A few changes in orekit-data convenience archive

As explained in the quick recommended setup documentation, the Orekit team provides a convenience orekit-data archive that can be used as an initial setup for new users. This is maintained as the orekit-data gitlab repository and the documentation refers to the GitLab URL that generates an archive on the fly for the master branch of the project.

The archive includes data needed for classical uses (EOP, leap seconds, ephemerides…) and an update shell script that can be used to automatically update the content by downloading files from the reference entities that publish volatile data like EOP or space weather.

Two important changes have been made on this archive recently.

The first one occurred in early April 2021 as we replaced DE-430 ephemerides by the more recent DE-440 ephemerides.

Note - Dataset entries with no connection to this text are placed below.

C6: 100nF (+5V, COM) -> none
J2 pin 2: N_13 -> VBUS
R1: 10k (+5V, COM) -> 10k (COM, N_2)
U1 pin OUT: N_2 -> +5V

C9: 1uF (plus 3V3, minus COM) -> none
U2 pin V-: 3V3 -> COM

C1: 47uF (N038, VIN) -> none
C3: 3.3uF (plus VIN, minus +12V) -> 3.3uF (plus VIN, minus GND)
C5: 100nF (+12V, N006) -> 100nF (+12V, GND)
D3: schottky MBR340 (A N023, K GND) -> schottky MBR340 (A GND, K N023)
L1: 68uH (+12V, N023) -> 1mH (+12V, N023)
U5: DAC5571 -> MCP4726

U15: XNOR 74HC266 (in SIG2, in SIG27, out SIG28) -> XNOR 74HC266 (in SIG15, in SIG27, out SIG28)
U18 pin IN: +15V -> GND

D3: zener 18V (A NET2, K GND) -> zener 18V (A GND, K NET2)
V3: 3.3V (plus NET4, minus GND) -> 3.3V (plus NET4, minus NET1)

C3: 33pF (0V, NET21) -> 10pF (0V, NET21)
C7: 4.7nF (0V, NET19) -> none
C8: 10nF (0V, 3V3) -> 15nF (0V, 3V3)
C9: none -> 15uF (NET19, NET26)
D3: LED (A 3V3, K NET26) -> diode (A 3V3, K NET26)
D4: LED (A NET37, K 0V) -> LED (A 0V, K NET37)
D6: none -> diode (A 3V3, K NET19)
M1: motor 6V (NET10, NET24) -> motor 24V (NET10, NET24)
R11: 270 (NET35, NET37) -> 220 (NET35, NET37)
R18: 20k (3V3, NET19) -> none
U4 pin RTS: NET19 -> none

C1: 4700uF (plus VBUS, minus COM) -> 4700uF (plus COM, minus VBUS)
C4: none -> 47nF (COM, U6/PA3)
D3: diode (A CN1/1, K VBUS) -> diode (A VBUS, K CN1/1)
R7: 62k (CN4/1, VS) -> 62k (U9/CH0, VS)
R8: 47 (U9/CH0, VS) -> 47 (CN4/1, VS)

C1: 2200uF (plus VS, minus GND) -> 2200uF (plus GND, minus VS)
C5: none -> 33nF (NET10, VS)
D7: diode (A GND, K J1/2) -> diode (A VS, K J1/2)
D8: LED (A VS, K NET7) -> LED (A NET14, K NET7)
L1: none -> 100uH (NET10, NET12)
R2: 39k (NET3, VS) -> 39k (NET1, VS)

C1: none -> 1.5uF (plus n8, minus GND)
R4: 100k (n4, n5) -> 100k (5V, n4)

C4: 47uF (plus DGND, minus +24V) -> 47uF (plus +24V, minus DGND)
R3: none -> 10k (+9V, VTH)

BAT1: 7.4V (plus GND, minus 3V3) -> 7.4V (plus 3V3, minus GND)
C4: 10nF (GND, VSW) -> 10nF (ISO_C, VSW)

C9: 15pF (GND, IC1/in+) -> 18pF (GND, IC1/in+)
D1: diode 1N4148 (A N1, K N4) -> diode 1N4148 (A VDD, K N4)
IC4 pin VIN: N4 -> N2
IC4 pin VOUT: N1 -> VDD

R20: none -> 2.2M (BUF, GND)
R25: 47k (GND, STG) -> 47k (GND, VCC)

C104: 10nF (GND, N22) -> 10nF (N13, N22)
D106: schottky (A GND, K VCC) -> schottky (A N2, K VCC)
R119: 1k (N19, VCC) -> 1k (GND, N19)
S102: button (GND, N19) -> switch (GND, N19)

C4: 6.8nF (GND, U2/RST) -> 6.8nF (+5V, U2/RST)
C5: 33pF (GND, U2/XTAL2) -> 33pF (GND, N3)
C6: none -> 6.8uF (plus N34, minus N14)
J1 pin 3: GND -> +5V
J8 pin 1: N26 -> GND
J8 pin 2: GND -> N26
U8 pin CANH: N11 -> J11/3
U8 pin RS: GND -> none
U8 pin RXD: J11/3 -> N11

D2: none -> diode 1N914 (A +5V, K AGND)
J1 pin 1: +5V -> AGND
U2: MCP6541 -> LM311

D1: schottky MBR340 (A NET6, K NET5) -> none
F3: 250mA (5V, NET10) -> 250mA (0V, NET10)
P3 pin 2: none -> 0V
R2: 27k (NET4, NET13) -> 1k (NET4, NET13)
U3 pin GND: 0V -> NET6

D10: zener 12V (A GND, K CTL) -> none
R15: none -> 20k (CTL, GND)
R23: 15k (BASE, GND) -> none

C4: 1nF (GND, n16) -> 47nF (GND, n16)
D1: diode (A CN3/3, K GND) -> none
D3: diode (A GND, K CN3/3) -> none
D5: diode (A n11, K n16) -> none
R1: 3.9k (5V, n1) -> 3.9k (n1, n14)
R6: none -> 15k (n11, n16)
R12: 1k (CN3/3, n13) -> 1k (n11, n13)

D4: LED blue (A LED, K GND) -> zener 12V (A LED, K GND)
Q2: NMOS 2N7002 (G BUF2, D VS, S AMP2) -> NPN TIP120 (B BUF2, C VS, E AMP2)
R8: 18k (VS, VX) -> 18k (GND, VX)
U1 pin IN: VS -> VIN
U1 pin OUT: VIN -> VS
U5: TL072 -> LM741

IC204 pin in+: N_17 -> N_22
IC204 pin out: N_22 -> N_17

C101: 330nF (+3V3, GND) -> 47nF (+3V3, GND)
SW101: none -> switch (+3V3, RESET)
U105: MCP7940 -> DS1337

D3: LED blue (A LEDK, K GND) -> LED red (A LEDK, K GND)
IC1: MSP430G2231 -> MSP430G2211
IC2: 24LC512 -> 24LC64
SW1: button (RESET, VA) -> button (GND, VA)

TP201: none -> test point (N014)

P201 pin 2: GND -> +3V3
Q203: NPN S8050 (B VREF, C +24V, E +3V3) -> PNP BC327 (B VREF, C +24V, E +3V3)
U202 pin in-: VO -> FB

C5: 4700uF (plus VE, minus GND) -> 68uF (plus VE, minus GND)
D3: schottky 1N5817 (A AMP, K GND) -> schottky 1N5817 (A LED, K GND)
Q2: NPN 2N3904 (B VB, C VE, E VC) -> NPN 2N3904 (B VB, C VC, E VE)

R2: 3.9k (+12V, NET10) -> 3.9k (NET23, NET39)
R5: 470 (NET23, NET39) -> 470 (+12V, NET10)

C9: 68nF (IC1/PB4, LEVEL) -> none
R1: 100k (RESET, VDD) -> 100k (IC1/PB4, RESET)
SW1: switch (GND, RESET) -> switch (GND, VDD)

The second one occurred today (early July 2021) as we replaced USNO tai-utc.dat file by IERS UTC-TAI.history file. This move was done because USNO maia server has been decommissioned and it seems the USNO site modernization is months late. By default, Orekit is able to parse both files so this should probably be transparent for most users. Beware however that if you set up your own update scripts and download the archive (which is the regular way) rather than using git pull (which is the way Orekit repository maintainers use), then you may end up with both tai-utc.dat and UTC-TAI.history file, and Orekit will pick one or the other. This could be a problem when next leap second is introduced (no leap second has been announced yet) and only one of the files is updated. It would therefore be safer to make sure you have only one of these two files and you keep it up to date.